Scontro all'Onu, Obama: "Assad è un tiranno". E Putin: "Pericoloso giocare coi terroristi"

Confronto incandescente sulla Siria. Obama attacca Assad: "Va deposto". Ma Putin: "Irresponsabile armare i terroristi"

Scontro all'Onu, Obama: "Assad è un tiranno". E Putin: "Pericoloso giocare coi terroristi"

"Quattro anni di paralisi diplomatica del Consiglio di Sicurezza hanno fatto sì che la crisi siriana sia diventata fuori controllo". Alla 70esima assemblea generale dell’Onu, Ban Ki-moon scuote il consiglio denunciando la responsabilità delle parti nel conflitto in Siria e chiamando in causa Russia, Stati Uniti, Arabia Saudita, Iran e Turchia. Paesi che, pur essendo uniti dinnanzi al nemico comune, lo Stato islamico, sono divisi da interessi personali. "Non c’è spazio per accomodare un culto apocalittico come l’Isis", mette in chiaro Barack Obama. Che, però, torna a punzecchiare Vladimir Putin e ad attaccare Bashar al Assad. Insomma, il compromesso invocato da Ban Ki-moon è lontano dal concretizzarsi.

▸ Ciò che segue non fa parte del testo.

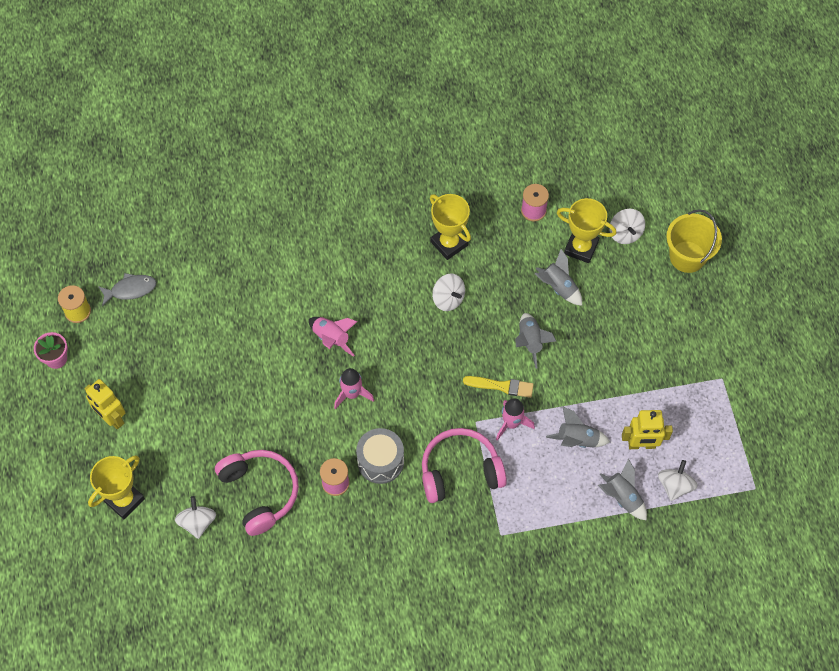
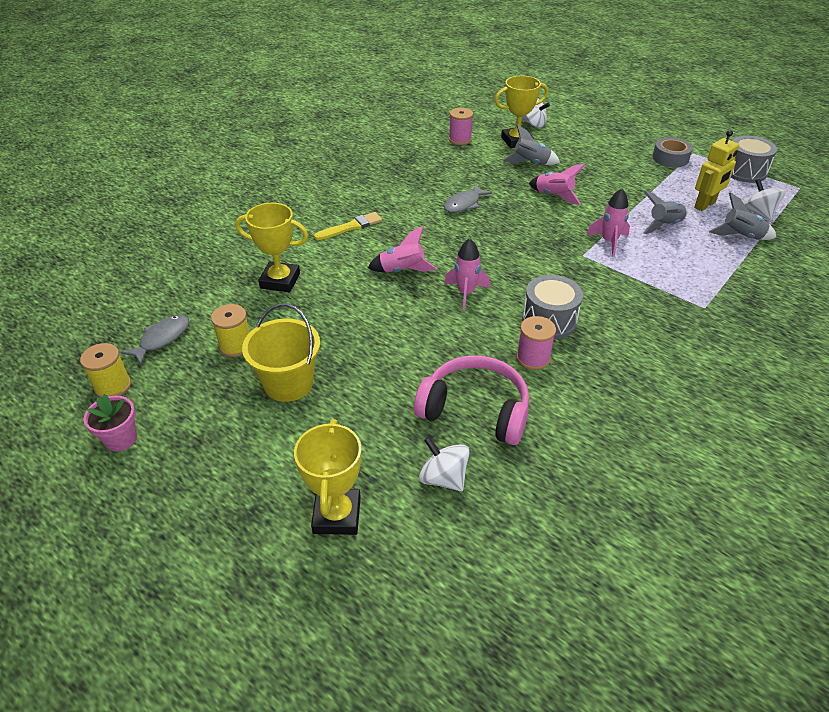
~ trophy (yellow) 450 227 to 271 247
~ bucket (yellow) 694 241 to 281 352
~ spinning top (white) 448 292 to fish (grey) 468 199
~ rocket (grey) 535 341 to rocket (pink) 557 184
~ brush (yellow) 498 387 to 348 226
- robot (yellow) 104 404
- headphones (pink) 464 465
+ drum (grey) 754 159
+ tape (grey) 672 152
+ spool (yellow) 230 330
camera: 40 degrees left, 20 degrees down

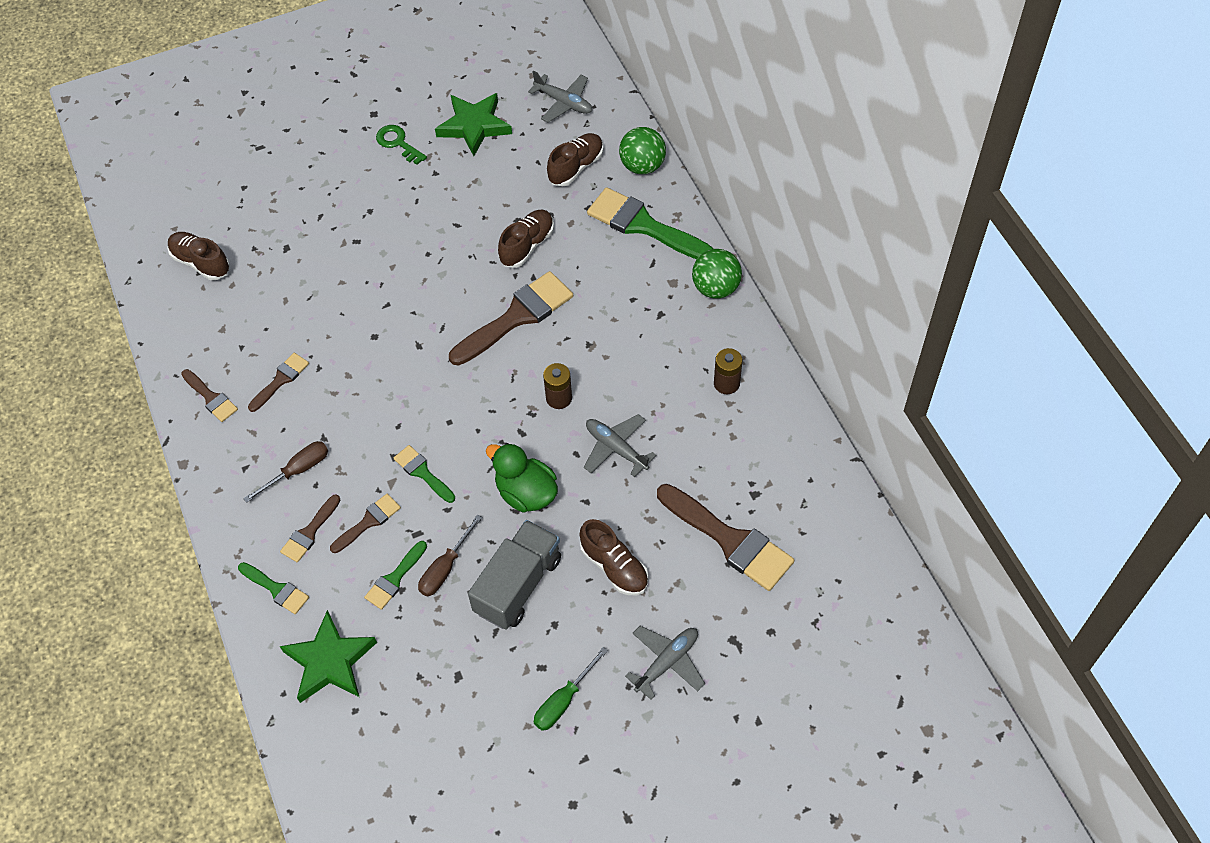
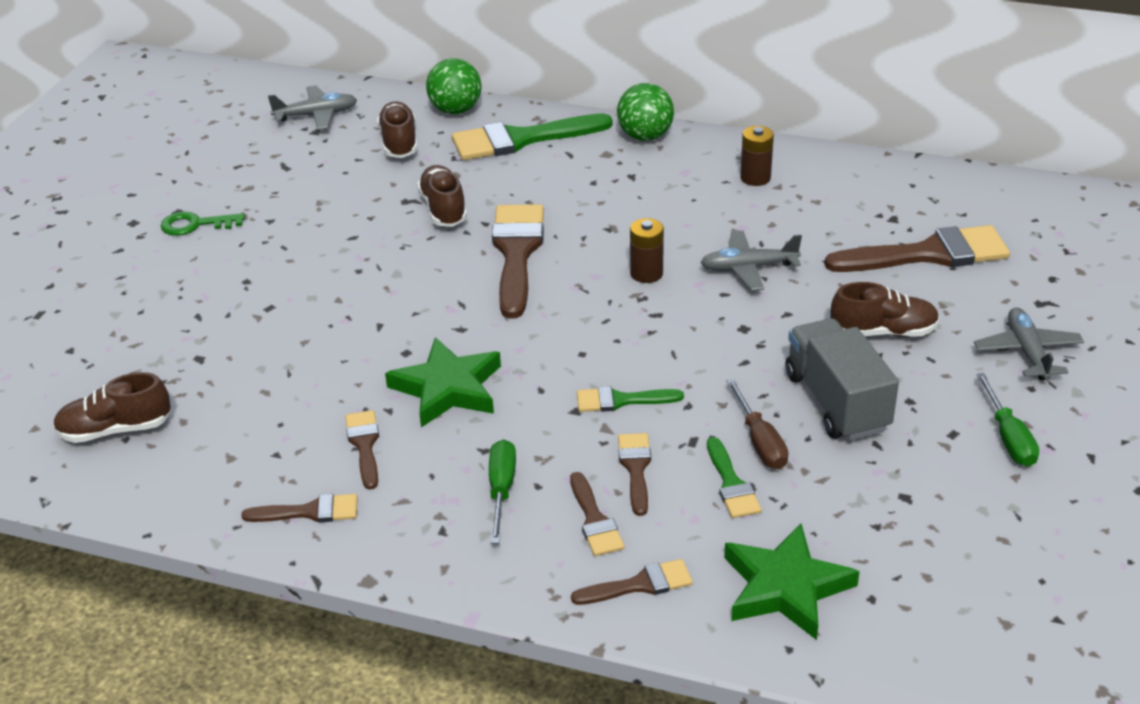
~ star (green) 473 124 to 443 382
~ screwdriver (brown) 285 472 to screwdriver (green) 502 491
- duck (green) 522 478
~ brush (green) 273 588 to brush (brown) 632 582
camera: 50 degrees left, 20 degrees down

Al Palazzo di Vetro si è aperta ufficialmente la 70esima assemblea generale dell'Onu. Dalla guerra in Siria con i tagliagole dello Stato islamico alle tensioni in Ucraina, dalle sanzioni alla Russia all'embargo a Cuba. E ancora: la povertà, l'emergenza immigrazione e l'accordo sul nucleare. Barack Obama, Vladimir Putin, Xi Jinping, Hassan Rohani, Francois Hollande e Raul Castro provano a trovare un confronto sui principali conflitti che affliggono l'umanità in un braccio di ferro che mette insieme interessi nazionali e mire personali. "Non possiamo stare ad osservare quando la sovranità di una nazione è violata. Questo è alla base delle sanzioni americane imposte alla Russia. Ma non vogliamo ritornare alla guerra fredda - assicura Obama - non vogliamo isolare la Russia, vogliamo una Russia forte che collabori con noi per rafforzare il sistema internazionale". Ma è in Siria che si consuma l'ennesima prova di nervi tra la Casa Bianca e il Cremlino. Dopo aver messo in chiaro che "non c’è soluzione militare" al conflitto sirianom Ban Ki-moon sottolinea che sono cinque i Paesi che hanno la chiave per poter mettere fine alla guerra: Russia, Stati Uniti, Arabia Saudita, Iran e Turchia. "Fino a quando le parti non faranno compromessi tra loro - accusa - è inutile aspettarsi cambiamenti sul terreno".

Nonostante il recento avvicinamento a Putin, Obama non è certo disposto a tendere la mano. Non lo ha fatto a suo tempo sul conflitto ucraino, difficilmente lo farà su Bashar al Assad. "Ci sono delle potenze internazionali che agiscono in contraddizione con il diritto internazionale - tuona il presidente degli Stati Uniti - c’è qualcuno che ci dice che dovremmo sostenere dei tiranni come Assad, perché l’alternativa è molto peggio". L'obiettivo è proprio Putin che in Siria sta sostenendo le forze governative contro le milizie jihadiste dello Stato islamico. Ed è proprio l'asse Putin-Assad che Obama vorrebbe sminare. "Bashar Al Assad ha brutalizzato il suo popolo - sentenzia - una soluzione in Siria deve essere la transizione da Assad a un nuovo leader". Un'affermazione violentissima che trova il muro di Putin secondo cui "un errore non cooperare" con Damasco.

"Per combattere l’Isis occorre una coalizione internazionale come quella che si creò contro Hitler durante la Seconda Guerra mondiale", spiega il presidente russo facendo presente a Obama che è "pericoloso dare le armi ai ribelli e giocare con i terroristi".